Despite the mostly good times, Burch has faced serious personal and business setbacks. He came back from a massive heart attack in 2013, and before that, in 2009, worked through what could have been a fatal blow to the company after General Motors, Jet Express’ biggest customer, closed an assembly plant in a suburb of Dayton. Last year, Burch mourned the loss of one of his two sisters due to cancer, and to make matters worse her husband was killed in a bicycle accident six months later.

It was during an ATA executive meeting in Palm Desert, California, when Burch thought he was having a bad case of indigestion. Hours later, he found out that he was having a heart attack.

“Two surgeons told me that I only had a 20% chance of making it, and they asked if my next of kin was nearby,” Burch recalled.

He survived a surgery, and a few weeks later he was back at work, taking life a little easier and watching his diet but still putting in long hours at the office and on the road.

He’s convinced that a prayer session at his bedside led by Philip Byrd Sr., president of Bulldog Hiway Express, had something to do with his recovery.

Although he’s not a regular churchgoer, Burch, a Catholic, said he is a believer and that he reads the Daily Word for inspiration each day before he starts work.

Burch’s employees give their boss credit for literally saving the company and their jobs when dark clouds hovered over the business after the local GM plant with more than 4,000 employees was closed in December 2008. Burch moved the dedicated lanes from a mainly north-south direction to an east-west direction, said Don Pyles, Jet Express’ maintenance director.

At the time of the closure, Jet Express was moving 100 loads a day to and from the nearby plant, Burch said.

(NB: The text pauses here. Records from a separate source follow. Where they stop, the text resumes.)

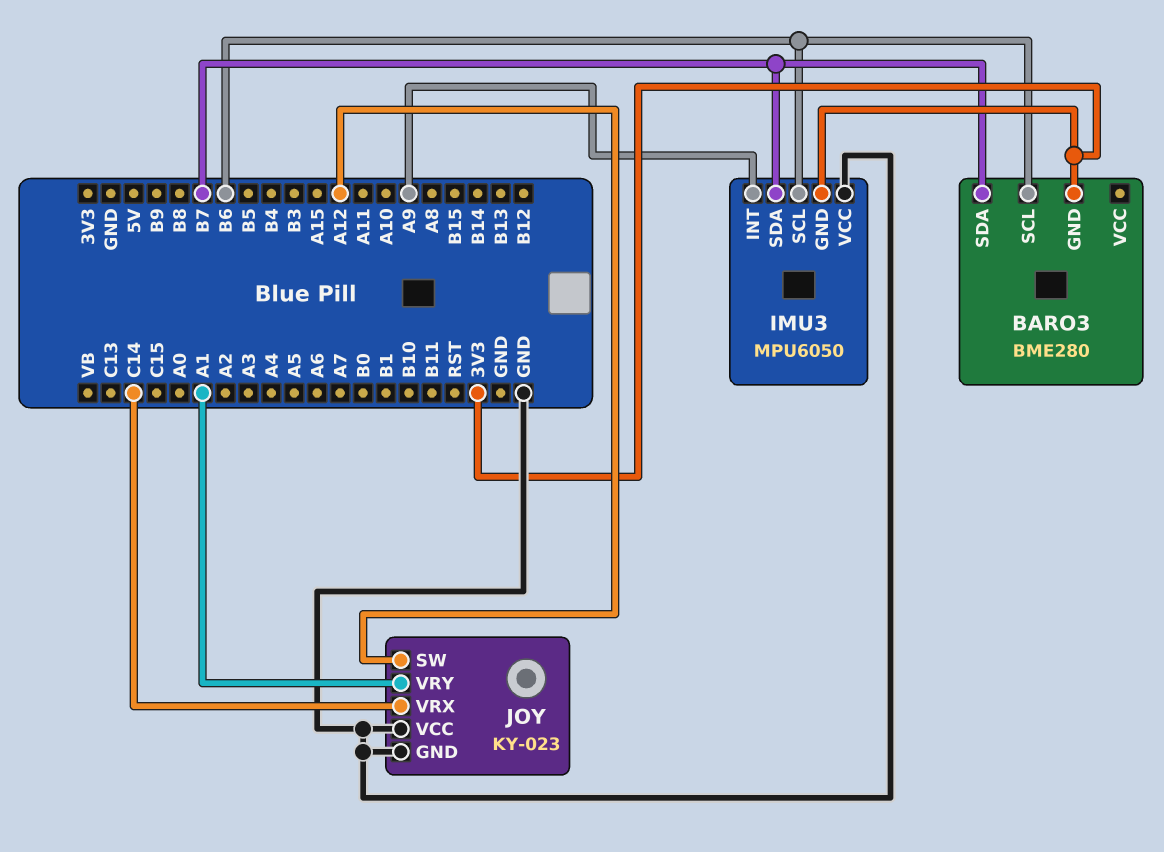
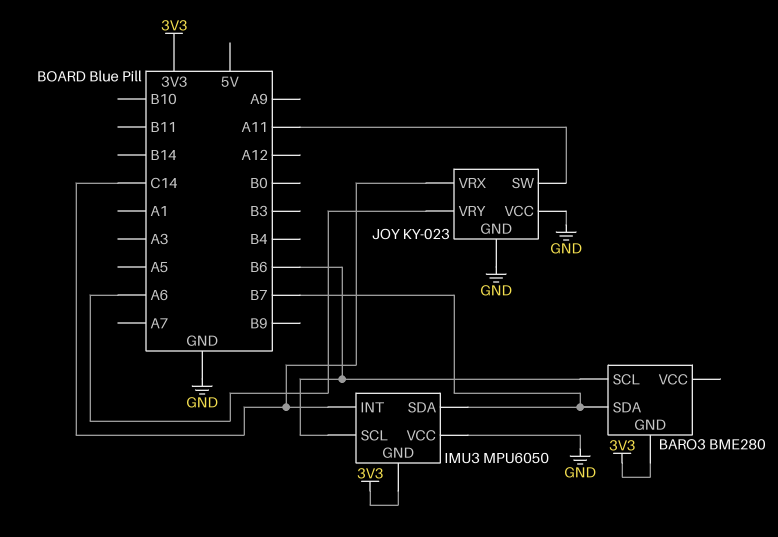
IMU3 pin INT: A9 -> C14
JOY pin SW: A12 -> A11
JOY pin VRY: A1 -> A6

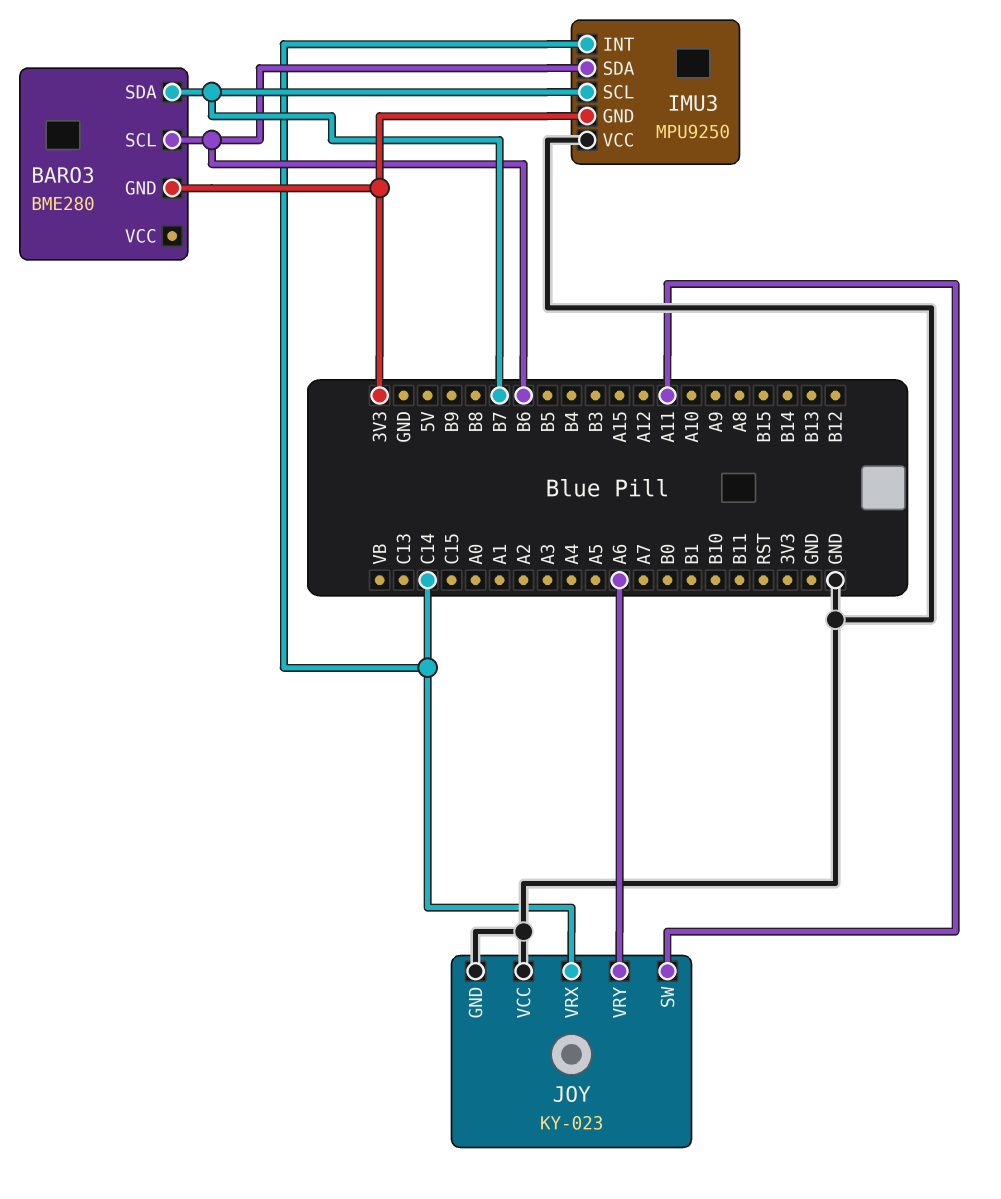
IMU3: MPU6050 -> MPU9250
IMU3 pin SCL: B6 -> B7
IMU3 pin SDA: B7 -> B6

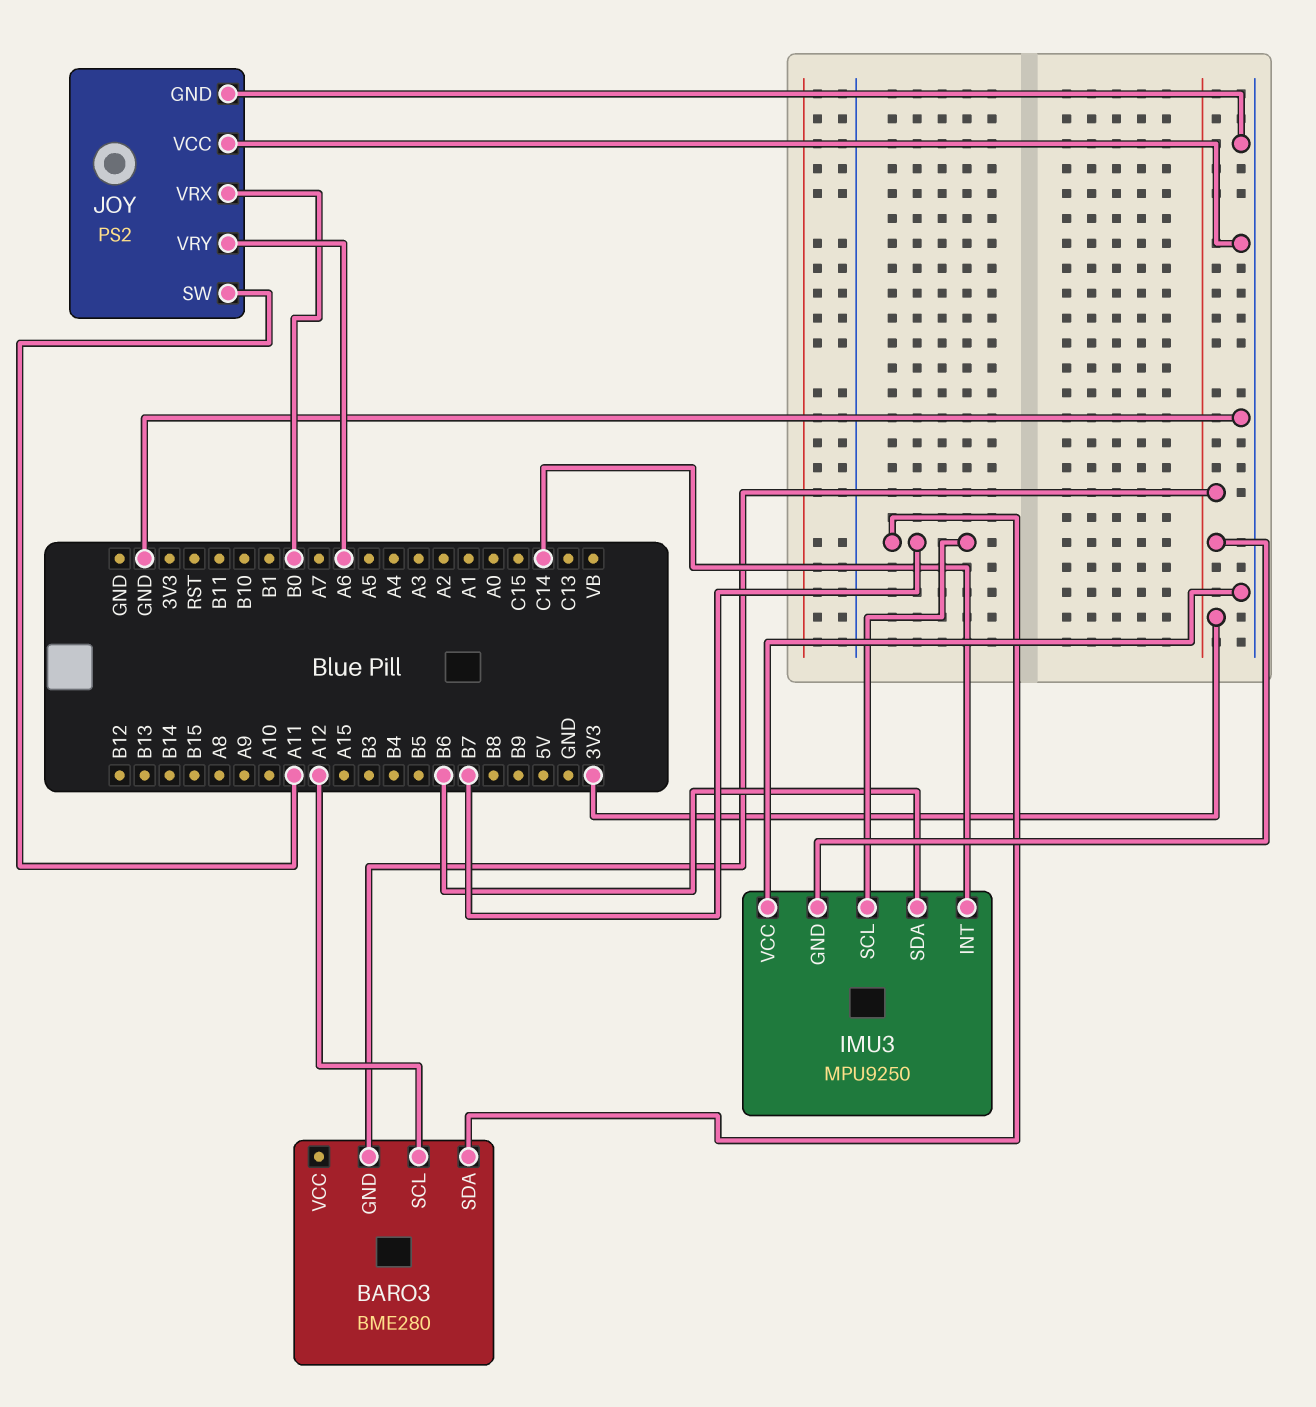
BARO3 pin SCL: B6 -> A12
JOY: KY-023 -> PS2
JOY pin VRX: C14 -> B0

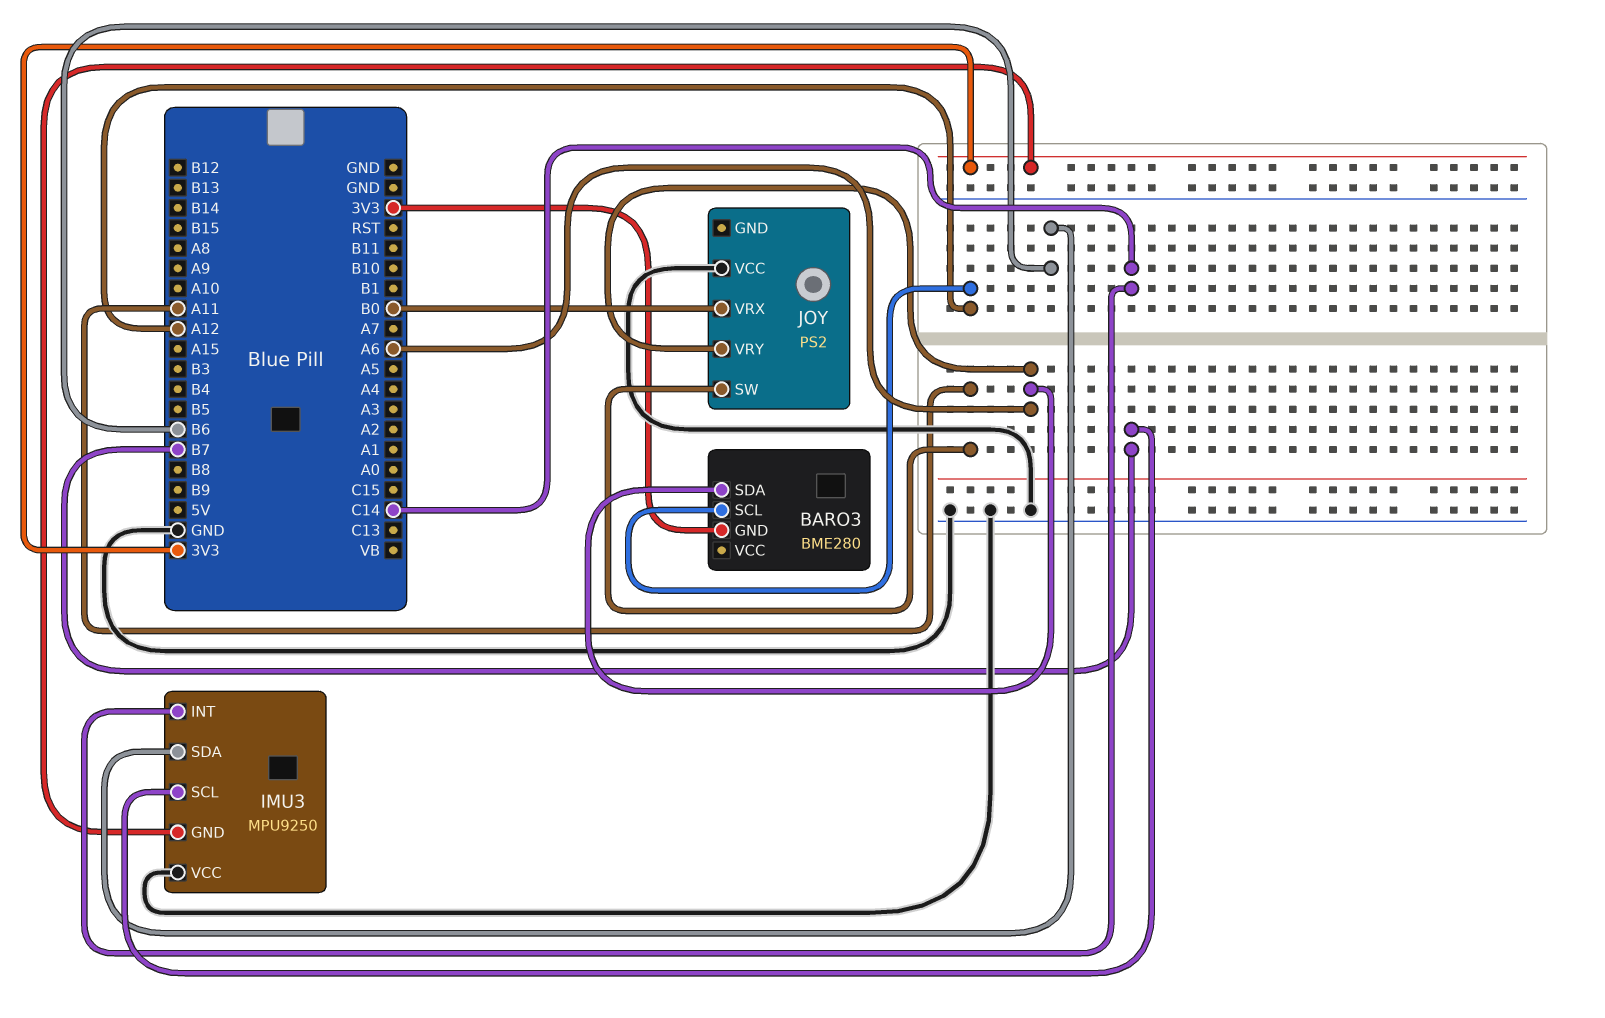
BARO3 pin SDA: B7 -> A6
JOY pin GND: GND -> none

“I thought we were out of business, because that was our whole business,” Pyles said. “But he got on the phone with his contacts and single-handedly saved all our jobs.”

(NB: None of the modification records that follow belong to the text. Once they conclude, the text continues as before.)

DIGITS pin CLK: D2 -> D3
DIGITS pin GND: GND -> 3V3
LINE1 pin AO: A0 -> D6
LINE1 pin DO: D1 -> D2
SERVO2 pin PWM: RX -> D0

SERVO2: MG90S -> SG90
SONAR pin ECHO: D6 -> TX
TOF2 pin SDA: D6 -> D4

Burch admits those were scary times, but said that nonetheless the “dedicated, closed-loop, round trip, just-in-time carrier” adopted a new business model.

Today the carrier’s owner-operators, who make up about 70% of the company’s drivers, travel lanes to 16 locations — typically the farthest a 600-mile trip to Kansas City, Kansas.

Jet Express transports parts such as fenders, quarter panels and hoods, as well as transmissions and engines, to assembly plants on a precise schedule set by GM. “We’re their rolling inventory,” Burch said.

While Burch looks forward to spending the next year telling trucking’s story to the public, he remains concerned about the industry’s persistent driver shortage.

“We have too many people leaving the industry, and we don’t have a bullpen,” he said. “People don’t wake up to say ‘I want to be a professional truck driver.’ So Americans are going to have to find a way to get that word out. And they’re going to have to learn that we share the road with them.”